Food allergies and emergency epinephrine in Washington State schools

August 19, 2013 Kevin Dooms, MD

Food allergies have been on the rise in recent years.  Studies suggest that up to 1 in 13 children are affected by a food allergy.  Egg and cow’s milk are the most common food allergies for infants and toddlers.  Fortunately, most children will lose a milk or egg allergy by the time they enter school.  Peanut and tree nut allergies are also becoming more common.  Unfortunately, only 10-20% of children will ever outgrow a nut allergy.

Currently there is no cure for food allergies.  Instead, doctors rely on an accurate diagnosis, avoiding food triggers, and being prepared in the event of a severe reaction.  Making the situation more challenging, nearly half of children with a food allergy may be at risk for a potentially life-threatening reaction called anaphylaxis. 

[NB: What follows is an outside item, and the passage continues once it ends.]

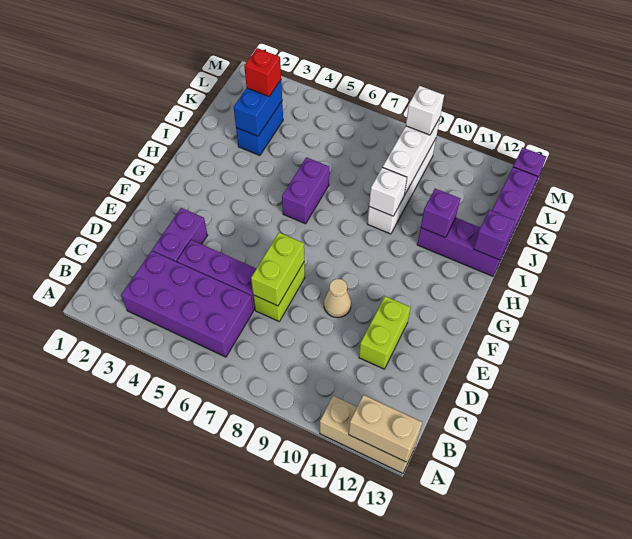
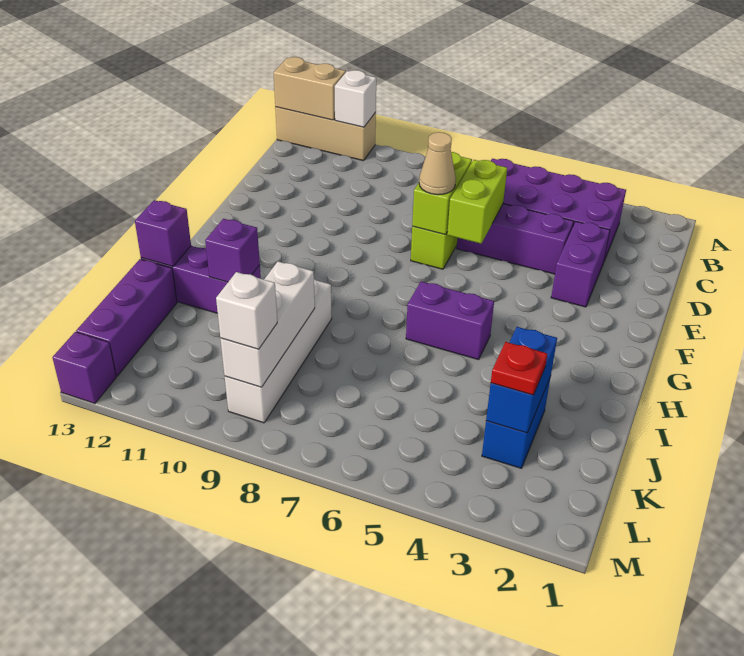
lime brick D11:E11 level 1 -> lime brick D6:E6 level 2
tan cone E9 level 1 -> tan cone E7 level 3
purple brick H6:I6 level 1 -> purple brick H5:H6 level 1
white brick I9 level 2 -> white brick A11 level 2
red brick K3 level 3 -> red plate K3 level 3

Symptoms of anaphylaxis may include:

  • hives or itchy welts
  • swelling
  • vomiting or diarrhea
  • difficulty breathing (cough, wheeze or shortness of breath)
  • dizziness or passing out

During a severe food allergy reaction, epinephrine (“adrenaline”) can be a life-saving medication. Epinephrine is typically injected into a thigh muscle with an “auto-injector” device like EpiPen® or Auvi-Q™.  Oral antihistamines like Benadryl, Allegra, or Zyrtec can help with some anaphylaxis symptoms, but are not considered life-saving treatment.

Emergency Epinephrine in Schools

Until recently, only certain students in Washington State could receive a life-saving epinephrine injection while at school.  They needed to be diagnosed with a food allergy and already have an epinephrine injector in the health room.  However, some students may not have an injector at school, or they have their first serious allergic reaction while at school.  In that case, the school could only call 911 and hope they arrived in time to save a life.

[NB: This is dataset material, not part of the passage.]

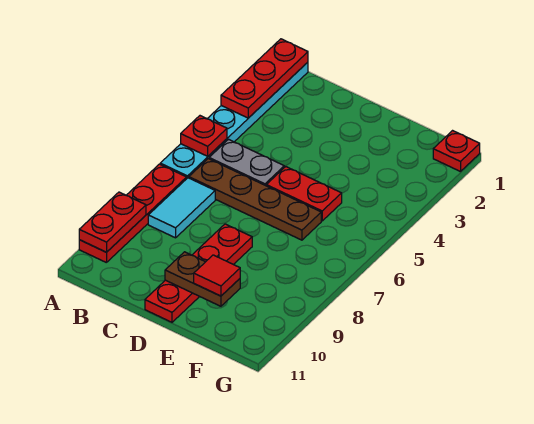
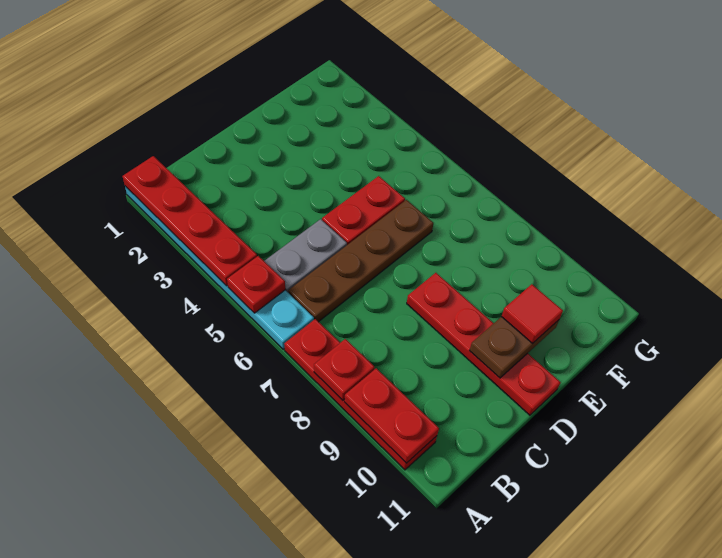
red plate A1:A3 level 2 -> red plate A1:A4 level 2
cyan tile B7:B8 level 1 -> none
red plate G1 level 1 -> red plate A8 level 2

In January 2013, Senator Mark Mullet of Issaquah introduced ESB 5104, allowing schools to keep a supply of “stock” epinephrine on school property, school buses, and even field trips.  The bill passed the legislature and became law on July 28, 2013.  Now in Washington State, licensed health care providers may write epinephrine prescriptions directly to a school.  If a student with a known food allergy has a life-threatening allergic reaction at school, they may receive stock epinephrine from a nurse or trained school employee.  If a student has a first-ever serious reaction, only a nurse may give a stock epinephrine injection.

The new law applies to both public and private schools.  Schools may decide whether or not they choose to participate.  The new law also gives doctors, nurses, and schools legal protection in the unlikely event of a reaction to epinephrine.  Food allergy experts agree that the benefits of epinephrine far outweigh the risks associated with an unnecessary dose.

State officials are currently working on an implementation plan for the upcoming 2013/2014 school year.  Many details are still being decided.

Ultimately, supporters of ESB 5104 hope the new law will help make schools safer for Washington State students with severe allergies.  Parents can participate by asking their health care provider to write a stock epinephrine prescription for their child’s school.